6) Por si solo, un p-valor no es una buena medida de evidencia en relación con un modelo o hipótesis. La comunidad científica debe reconocer que un p-valor sin contexto u otras evidencias prove una información limitada. Por tanto, el análisis de datos no debería finalizar con el cálculo de un p-valor cuando existen otros enfoques apropiados y factibles.
Por todos los usos incorrectos y las ideas equivocadas que se han presentado en cuanto a los p-valores, muchos estadísticos prefieren suplementar o incluso sustituir los p-valores por otros enfoques, como por ejemplo: intervalos de confianza, credibilidad o predicción, métodos bayesianos, o medidas alternativas de evidencia como las ratios de verosimilitud o el Factor Bayes.

El ASA concluye la editorial destacando que una buena práctica estadística, como componente esencial de una buena práctica científica, enfatiza los principios de un buen diseño de estudios, el cálculo de una gran cantidad de medidas numéricas y gráficas que resumen los datos y que ayudan a entender el fenómeno de estudio, y una completa, adecuada y lógica interpretación de los resultados en contexto. Por tanto, ningún valor en si mismo como el p-valor, puede sustituir el razonamiento científico.

Dada esta comunicación por parte de la American Statistical Association, que por primera vez se ha involucrado en este tema que lleva décadas preocupando a la comunidad estadística, The New England Journal of Medicine decidió tomar cartas en el asunto y en julio de 2019 publicó “New Guidelines for Statistical Reporting in the Journal”.
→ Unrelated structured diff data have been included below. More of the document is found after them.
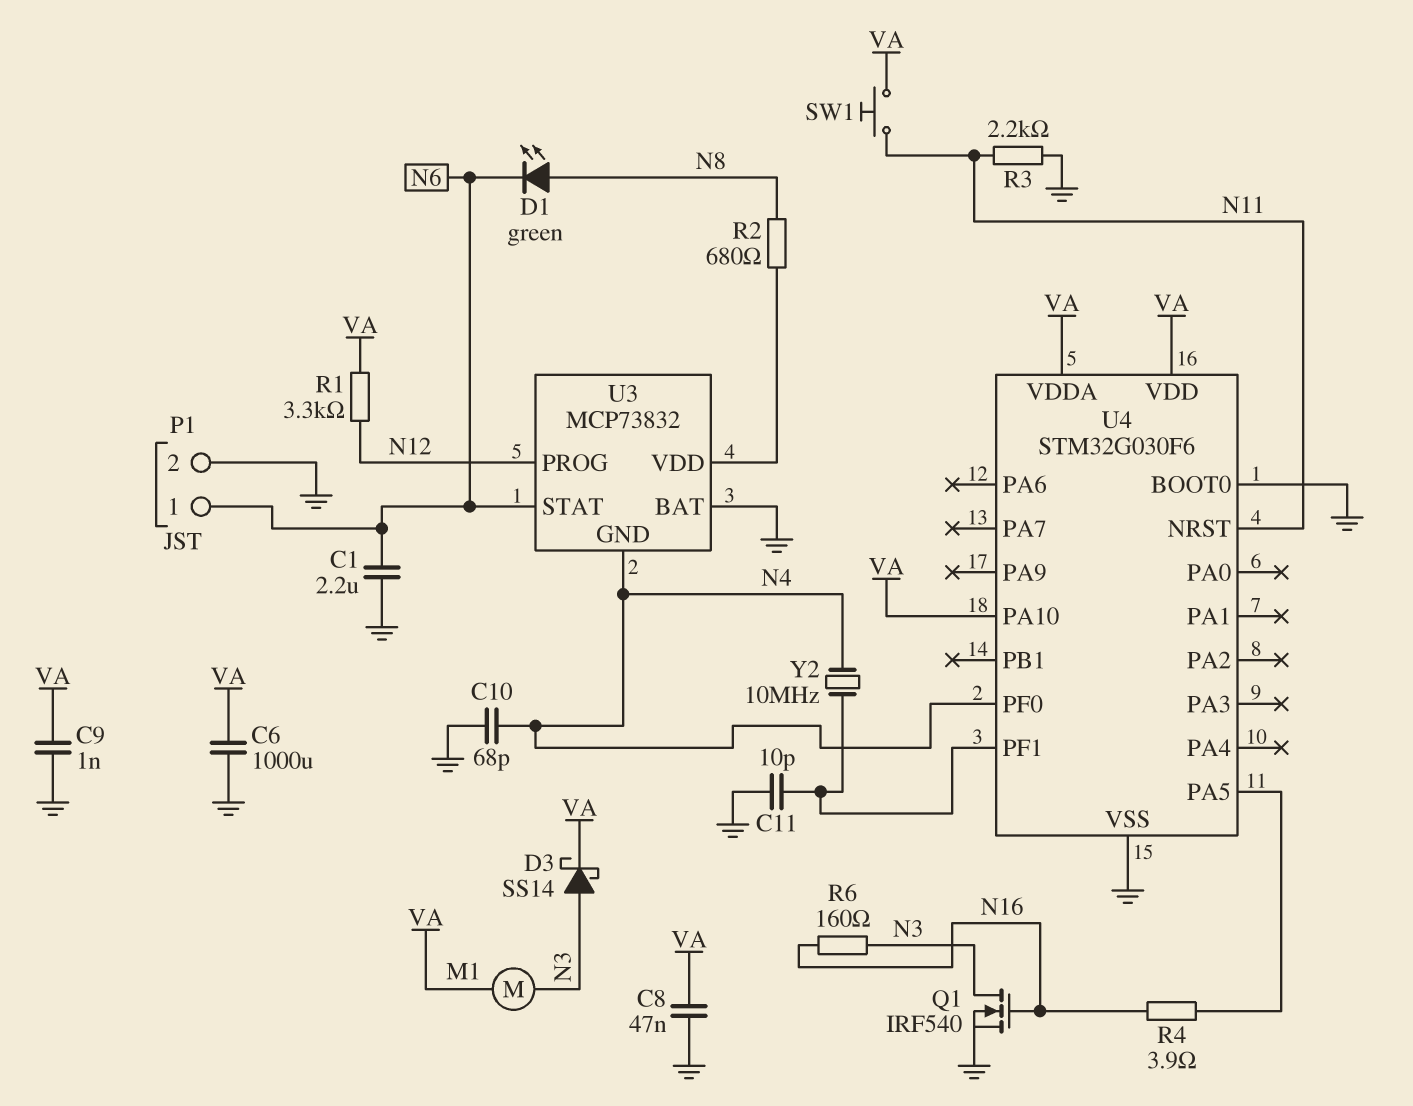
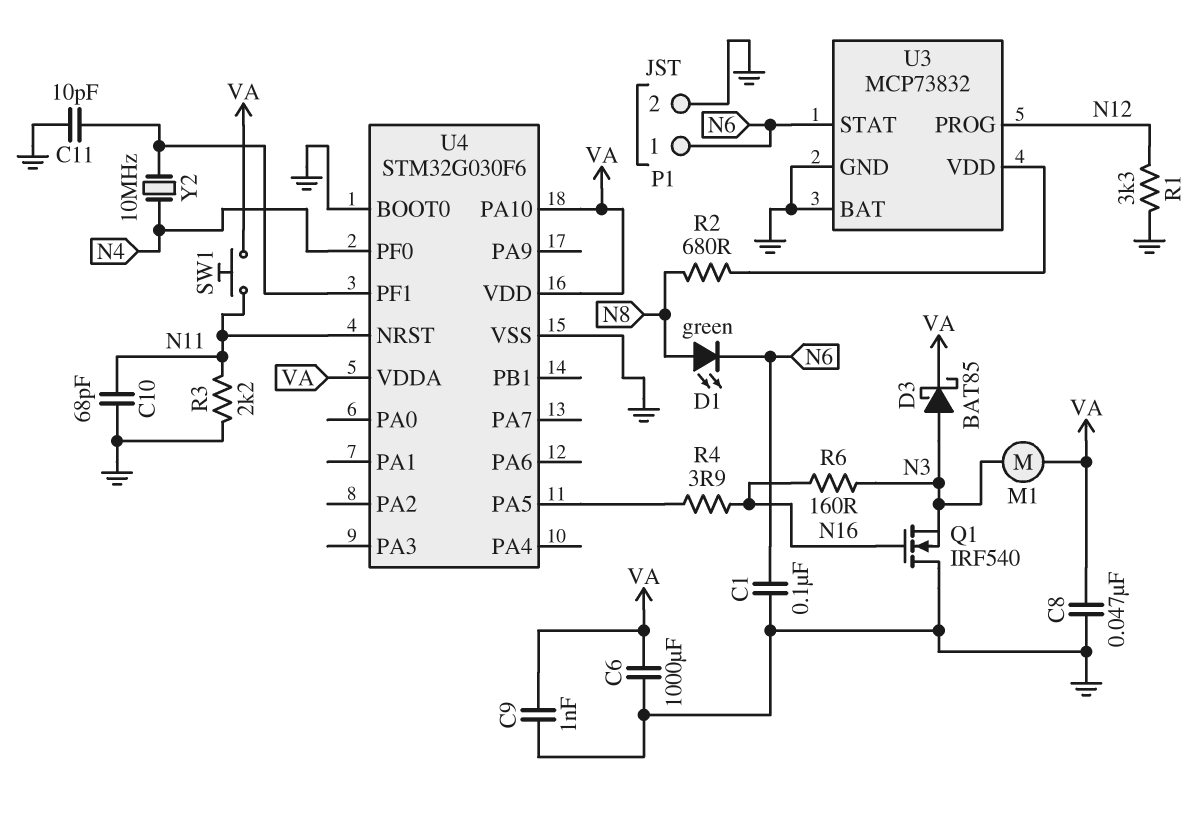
C1: 2.2uF (GND, N6) -> 100nF (GND, N6)
C10: 68pF (GND, N4) -> 68pF (GND, N11)
D3: schottky SS14 (A N3, K VA) -> schottky BAT85 (A N3, K VA)
Q1: NMOS IRF540 (G N16, D N3, S GND) -> NMOS IRF540 (G N16, D GND, S N3)
R1: 3.3k (N12, VA) -> 3.3k (GND, N12)
U3 pin GND: N4 -> GND

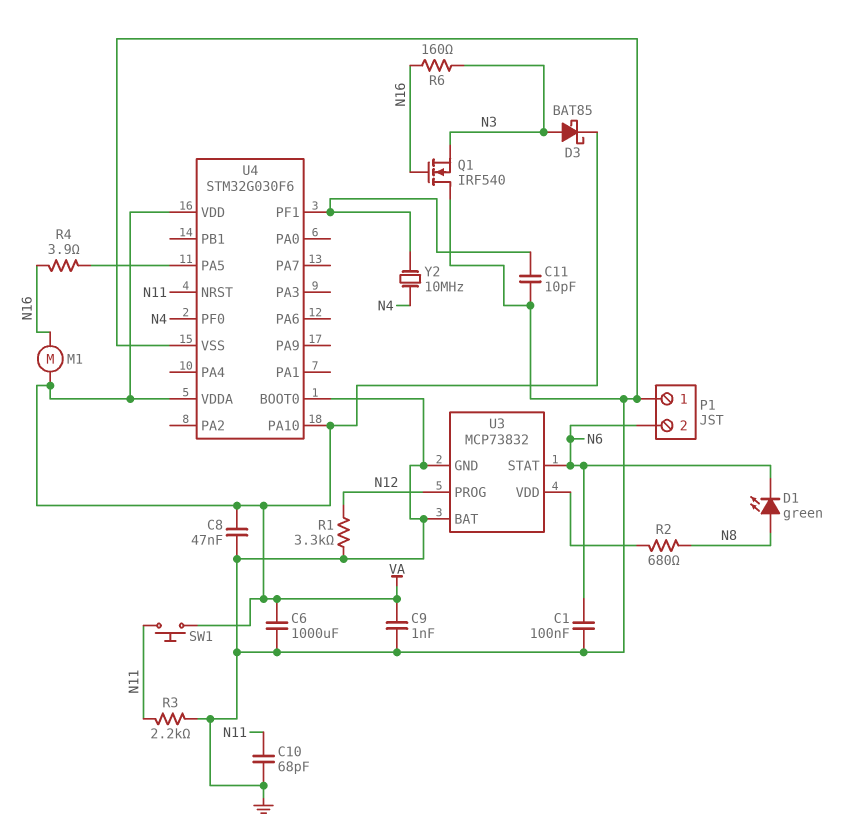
M1: motor (N3, VA) -> motor (N16, VA)
P1 pin 1: N6 -> GND
P1 pin 2: GND -> N6

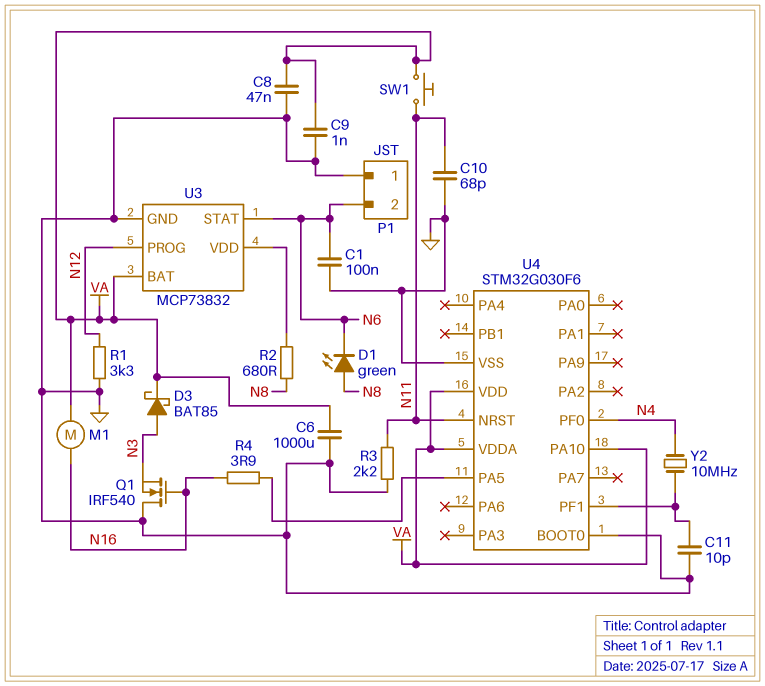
R6: 160 (N3, N16) -> none
U3 pin BAT: GND -> VA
La editorial publicada se dirige a los autores y lectores de la propia revista diciendo que, es posible que se hayan percatado de la prudente y parsimoniosa publicación de p-valores en sus artículos de investigación durante el último año. Y es que dadas las últimas publicaciones del ASA, la revista ha decidido implementar ciertas medidas en sus Guidelines para limitar el uso de p-valores. Las nuevas guidelines discuten algunos aspectos como los que se muestran a continuación:

1) Limitar el uso de p-valores solamente a los objetivos primarios. Es decir, en el caso de los objetivos secundarios se deberán sustituir los p-valores por la estimación de los efectos o asociación y los intervalos de confianza al 95% cuando no se hayan especificado métodos de ajuste por múltiples comparaciones en el protocolo del estudio ni en el plan de análisis estadístico.
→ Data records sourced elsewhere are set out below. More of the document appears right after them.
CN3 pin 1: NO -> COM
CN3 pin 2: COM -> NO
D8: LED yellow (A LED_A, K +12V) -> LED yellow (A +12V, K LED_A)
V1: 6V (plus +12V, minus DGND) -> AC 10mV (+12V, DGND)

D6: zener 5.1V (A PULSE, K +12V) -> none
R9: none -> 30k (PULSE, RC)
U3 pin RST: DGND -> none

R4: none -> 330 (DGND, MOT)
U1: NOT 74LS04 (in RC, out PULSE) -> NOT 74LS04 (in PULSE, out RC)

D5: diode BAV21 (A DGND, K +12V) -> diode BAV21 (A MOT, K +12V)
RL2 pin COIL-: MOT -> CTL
Esta decisión se ha tomado con el objetivo de evitar el aumento desproporcionado del error de tipo I. Este error de tipo I, habitualmente fijado en 5%, se refiere a la probabilidad de concluir que la hipótesis nula es falsa cuando en realidad es cierta. Cuando se publican p-valores para múltiples variables respuesta sin ajustar por múltiples comparaciones, la probabilidad de declarar que existe un efecto o asociación cuando en realidad no existe es mucho más alto que 5%.

2) Dado que pues los p-valores no proveen información sobre el tamaño de efecto o asociación, la inferencia sobre los efectos o asociaciones siempre debe ir resumida a través de la estimación de los efectos y de su respectivo intervalo de confianza al 95%. Los p-valores solamente indican el nivel de incompatibilidad de los datos observados dada una hipótesis nula especificada.

3) La inflación de los p-valores debido a las múltiples comparaciones también ocurre cuando se llevan a cabo múltiples análisis, aunque estos no se hayan mostrado finalmente en el artículo. De modo que hay que tomar dos medidas, la primera detallar y especificar todas las hipótesis planteadas y analizadas, y la segunda especificar en el plan de análisis estadístico el método a utilizar para controlar el error de tipo I.

The New England Journal of Medicine declara que a pesar de las dificultades que plantean los p-valores, no creen que éstos deban ser completamente eliminados, pero sí deben ser interpretados y tratados cautelosamente, siempre prestando atención al diseño del estudio y al plan de análisis estadístico, a los análisis realizados, y al control del error de tipo I.

Bibliografia
(1) Harrington, D., D’Agostino Sr, R. B., Gatsonis, C., Hogan, J. W., Hunter, D. J., Normand, S. L. T., … & Hamel, M. B. (2019). New Guidelines for Statistical Reporting in the Journal.
(2) Wasserstein, R. L., & Lazar, N. A. (2016). The ASA’s statement on p-values: context, process, and purpose. The American Statistician, 70(2), 129-133.